## THE PROBLEM
Each line in the records below, from the one that contains "line: (622, 491)" to the one that contains "line: (1620, 692) -> (2075, 1136), removed", should be reproduced exactly, the first and last included.

## SUPPLIED DATA

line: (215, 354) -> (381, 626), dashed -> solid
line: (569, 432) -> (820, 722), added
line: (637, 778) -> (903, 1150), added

...

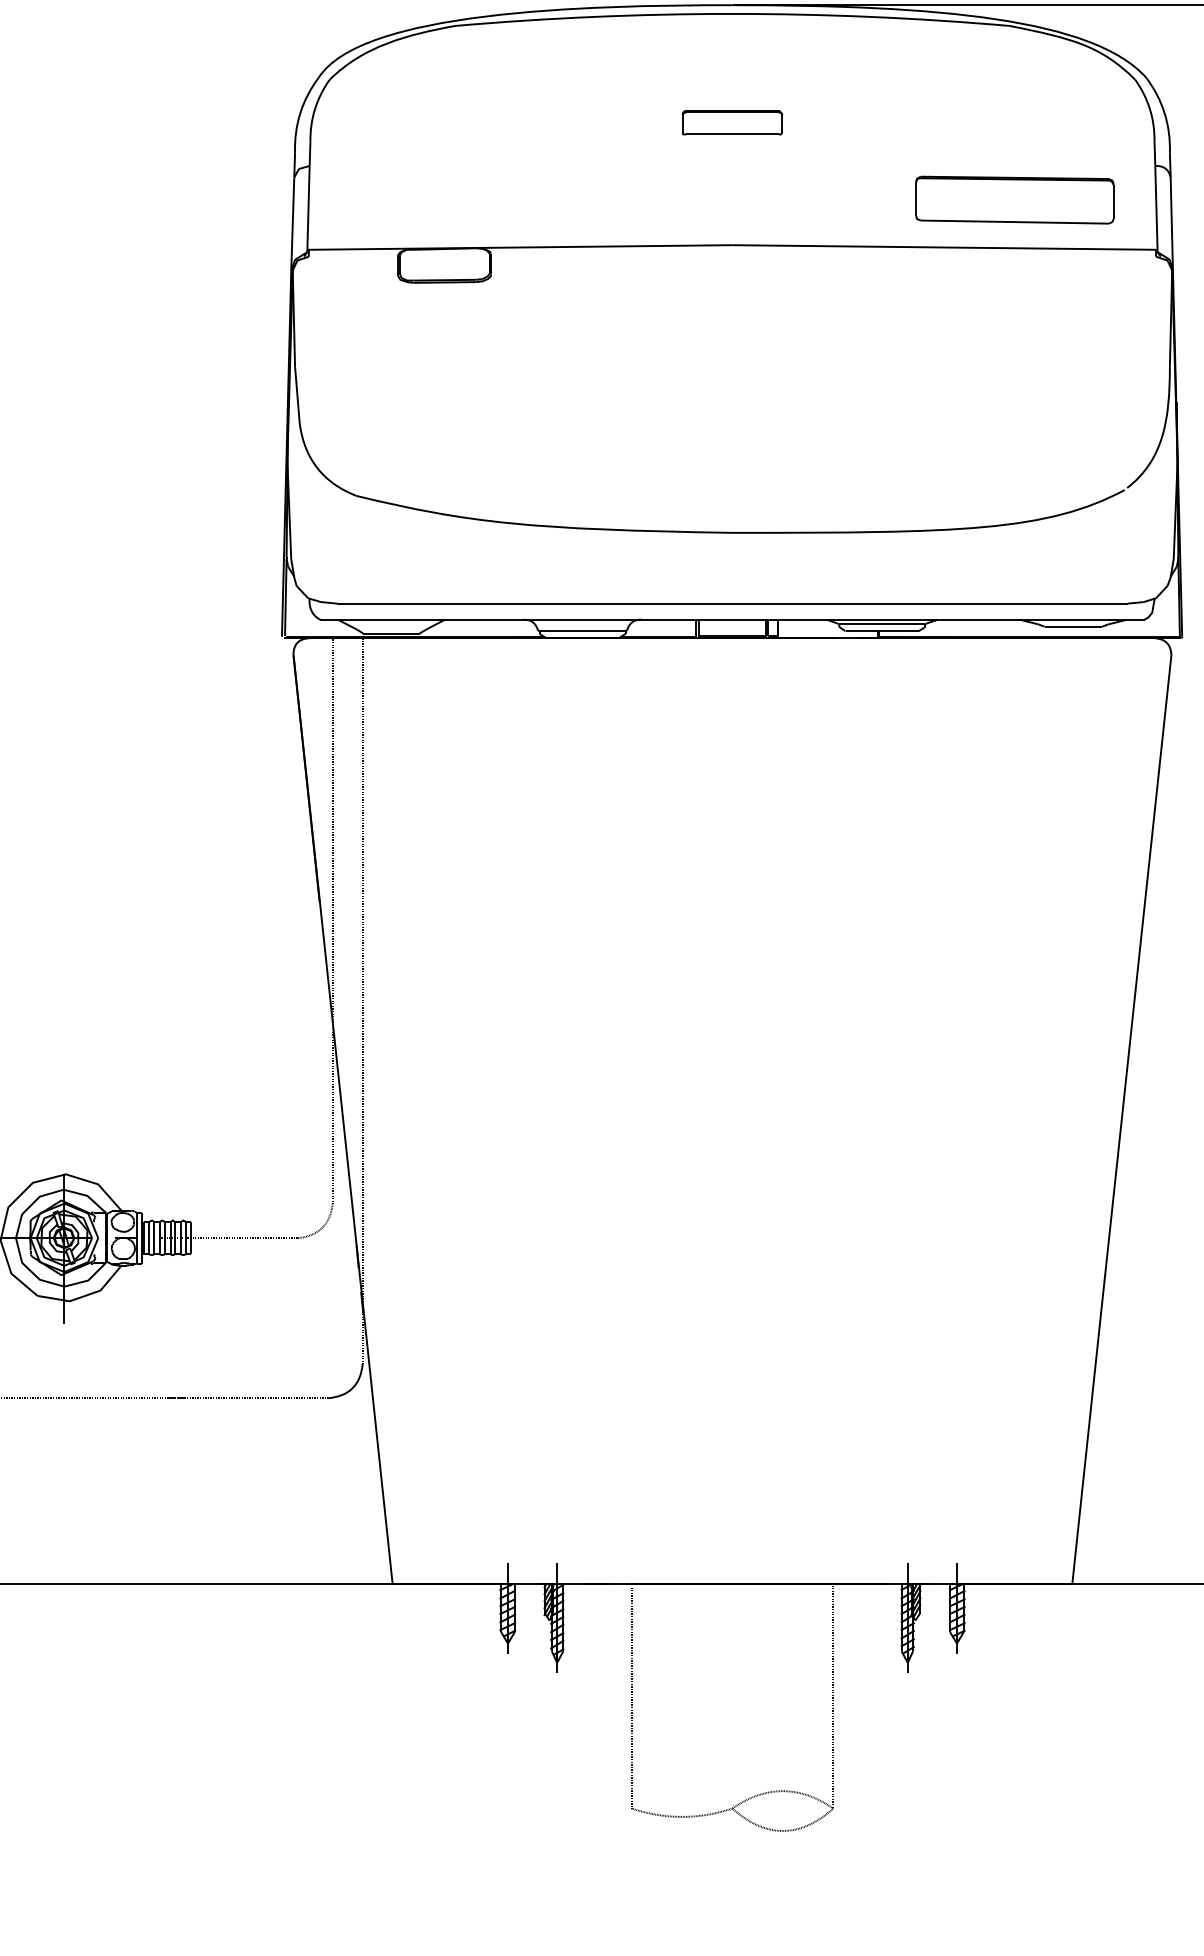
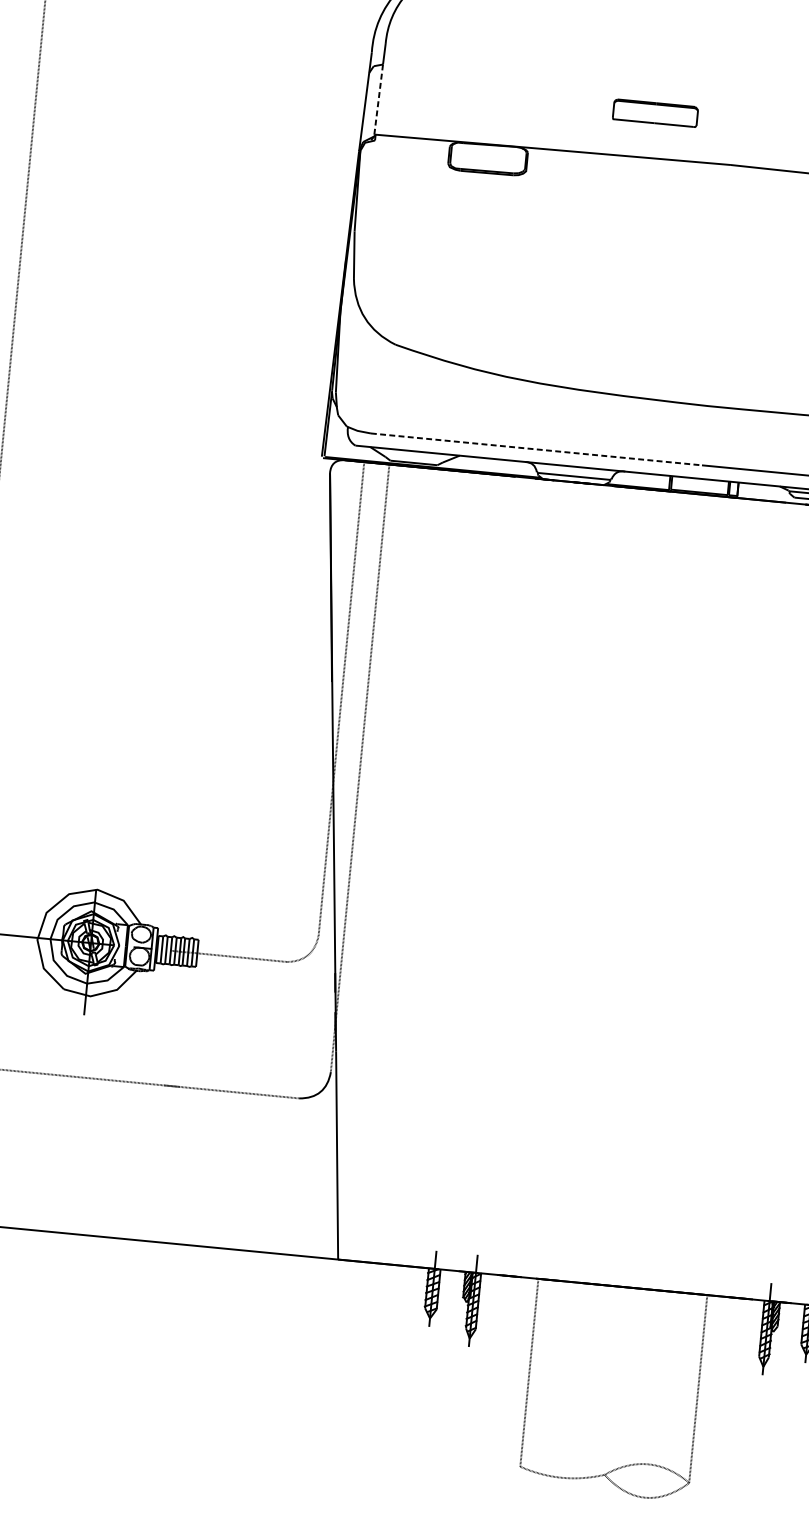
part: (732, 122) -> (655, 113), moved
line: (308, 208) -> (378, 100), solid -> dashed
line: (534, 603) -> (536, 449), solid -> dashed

==

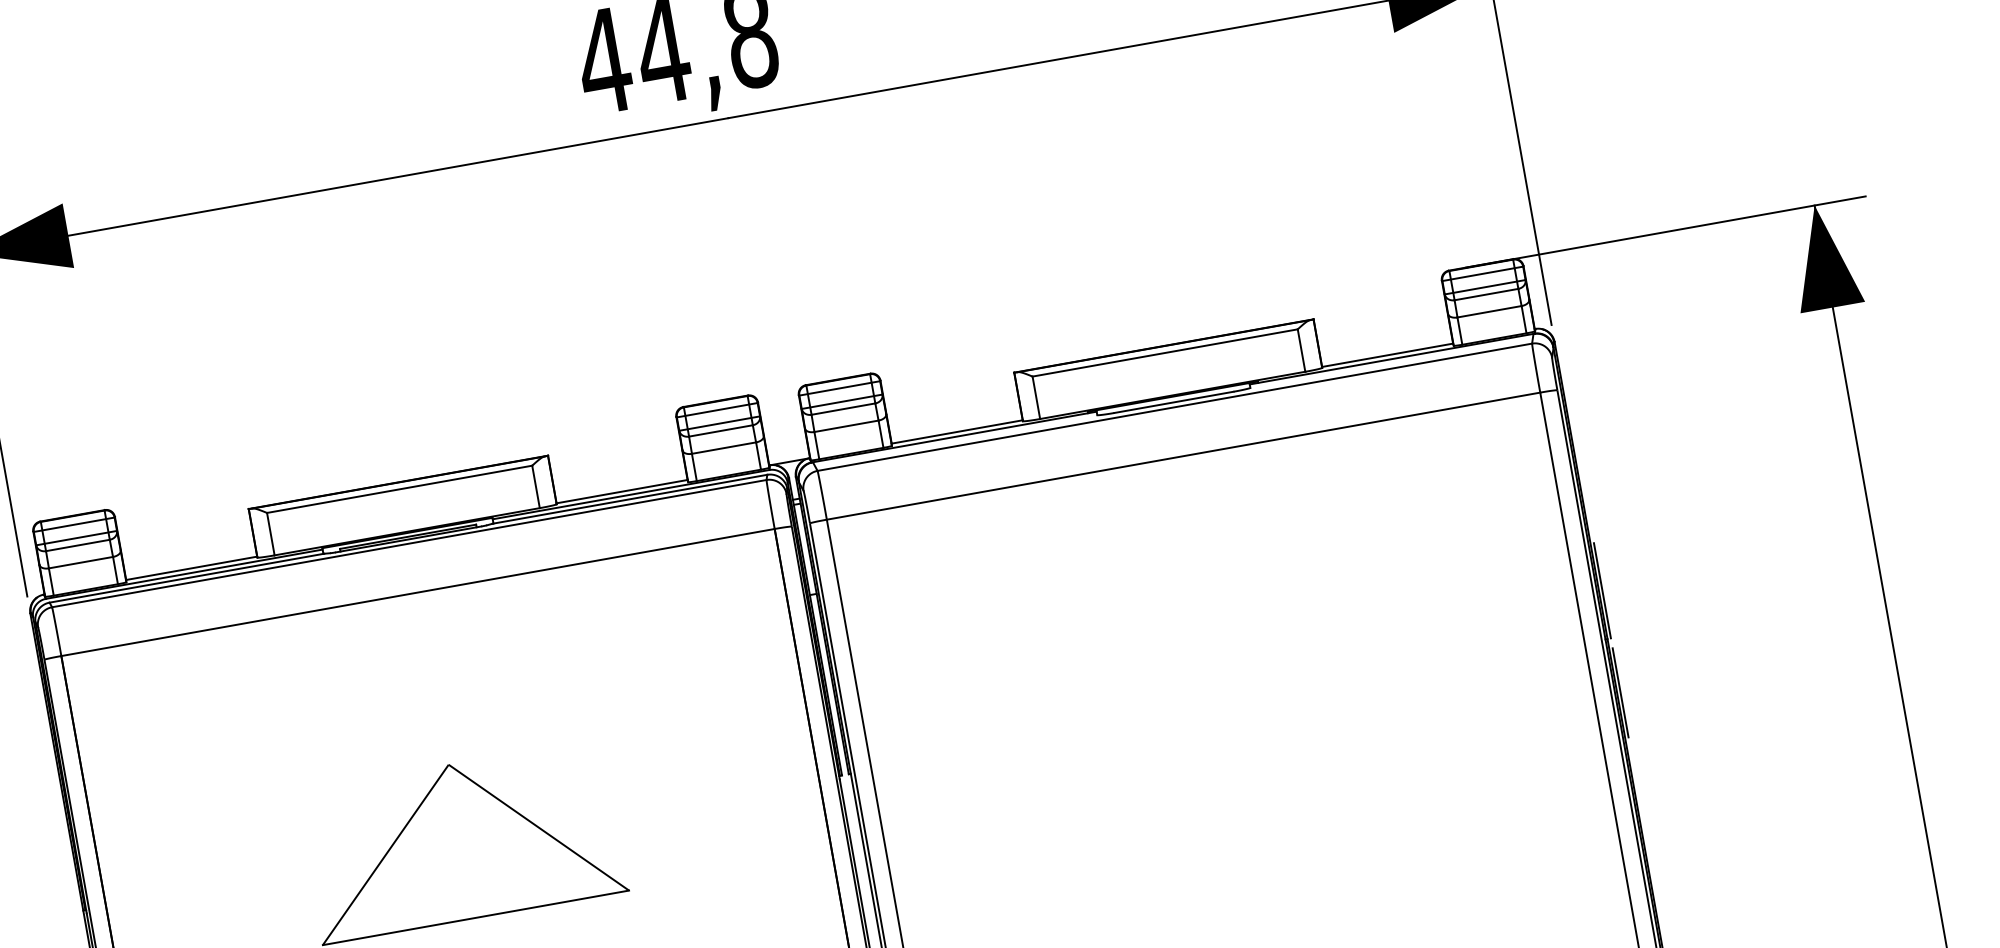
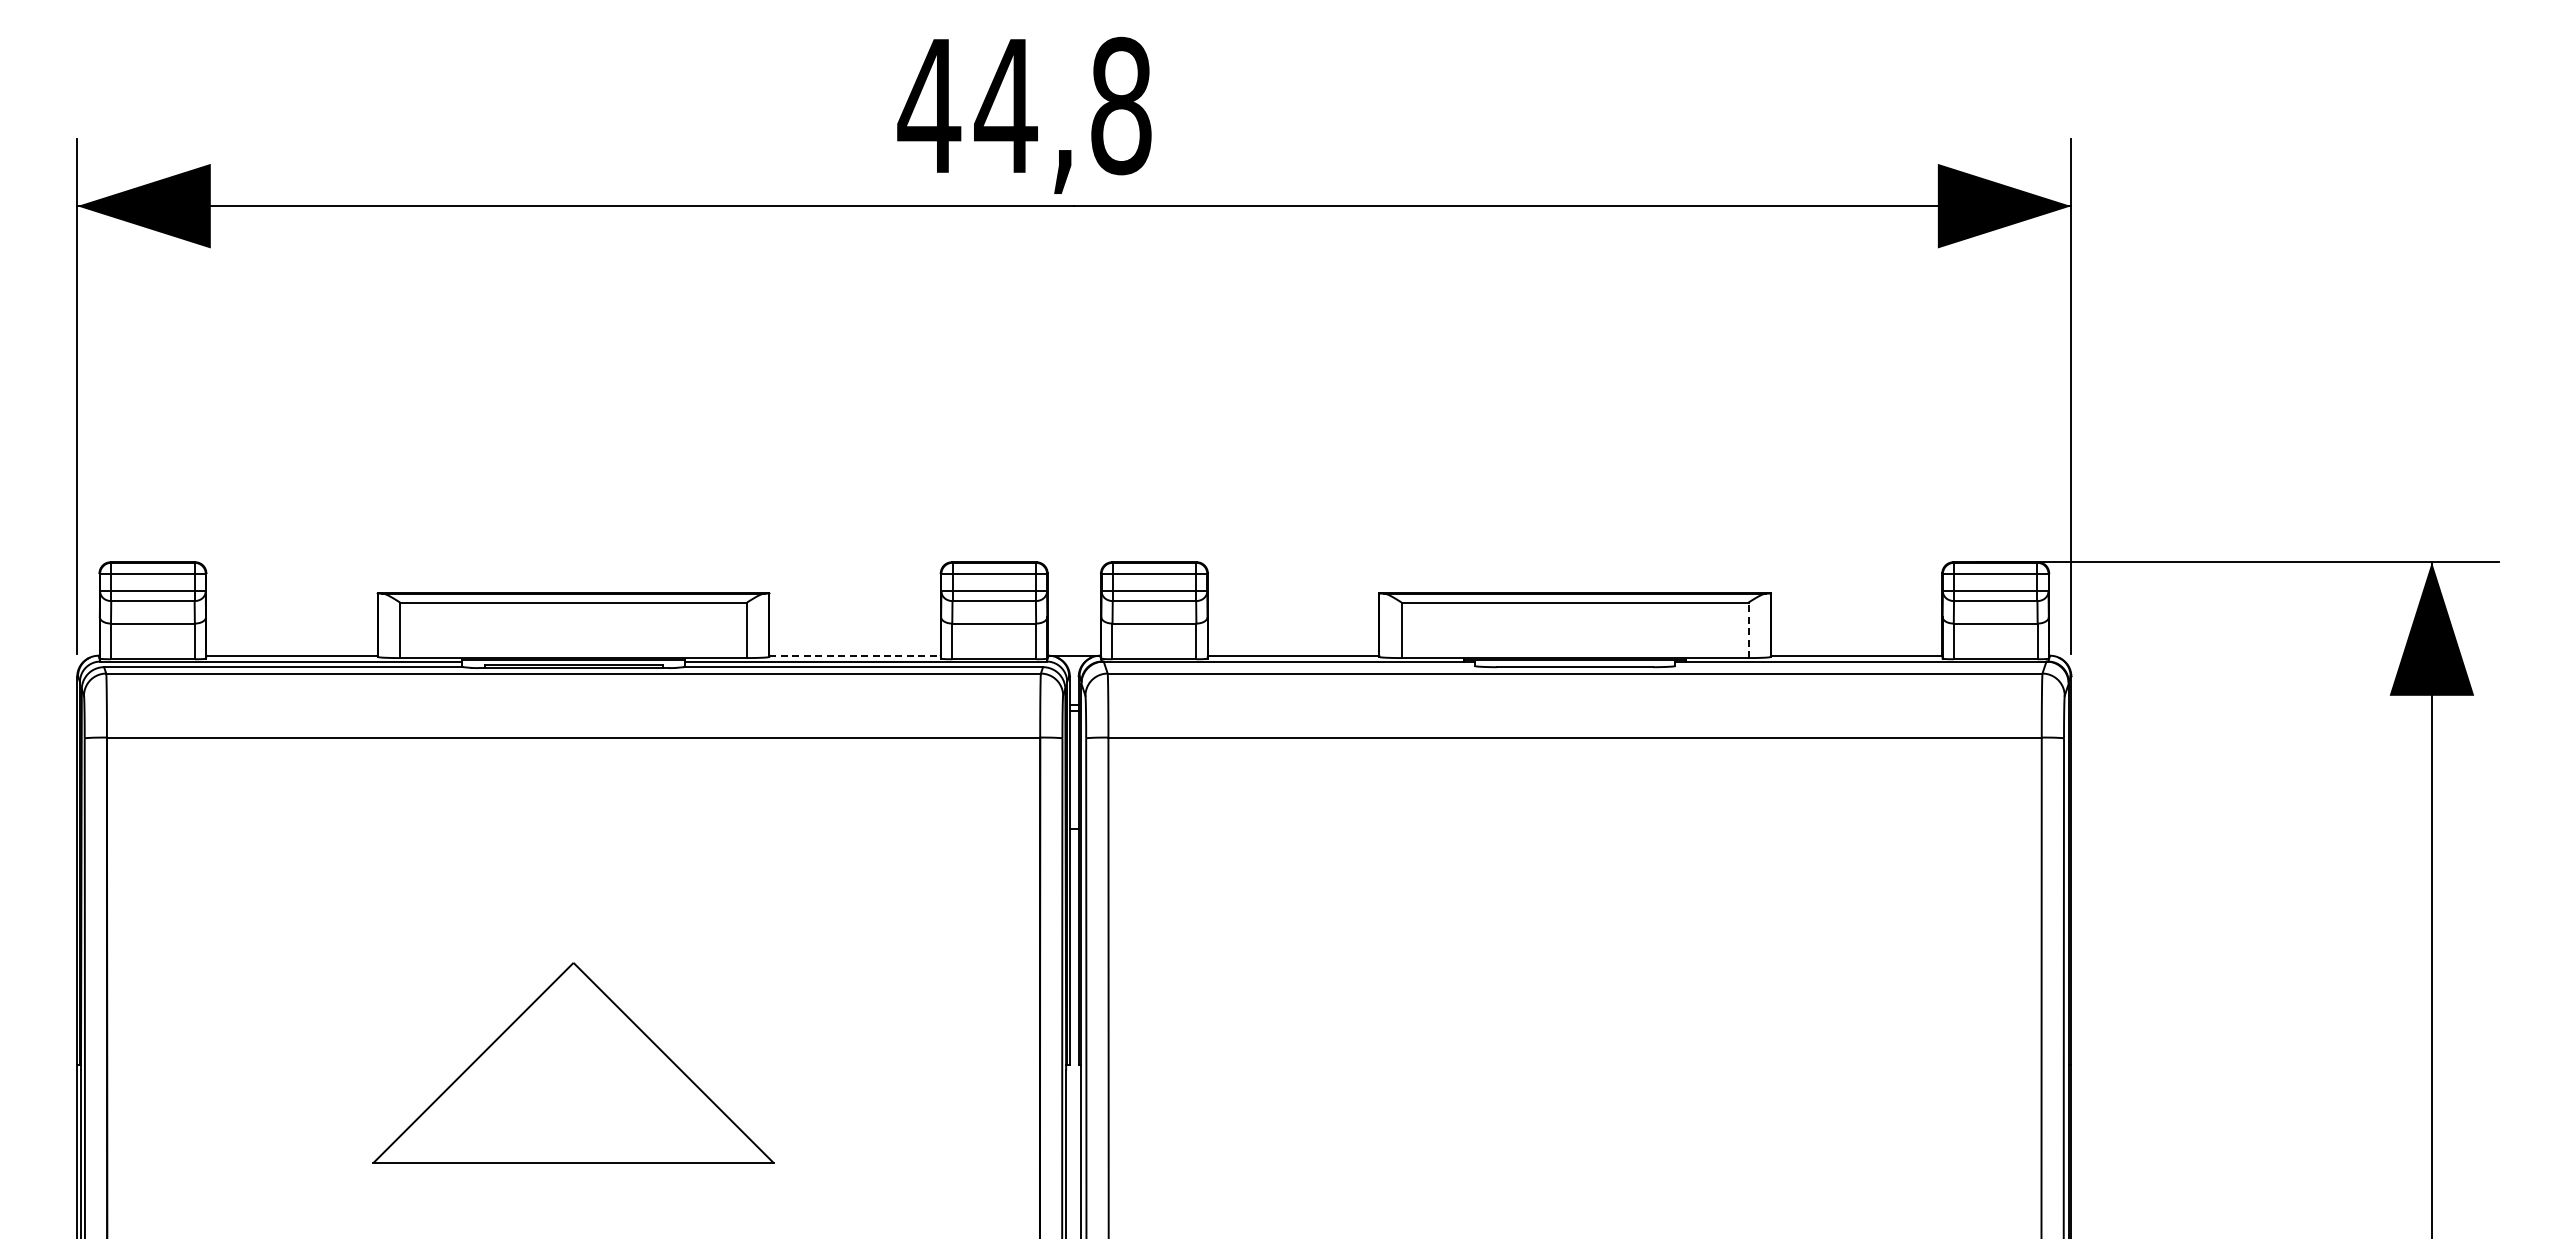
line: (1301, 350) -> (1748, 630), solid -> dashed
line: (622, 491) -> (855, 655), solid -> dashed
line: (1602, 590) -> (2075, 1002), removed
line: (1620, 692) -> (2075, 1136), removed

## ANSWER BELOW
line: (622, 491) -> (855, 655), solid -> dashed
line: (1602, 590) -> (2075, 1002), removed
line: (1620, 692) -> (2075, 1136), removed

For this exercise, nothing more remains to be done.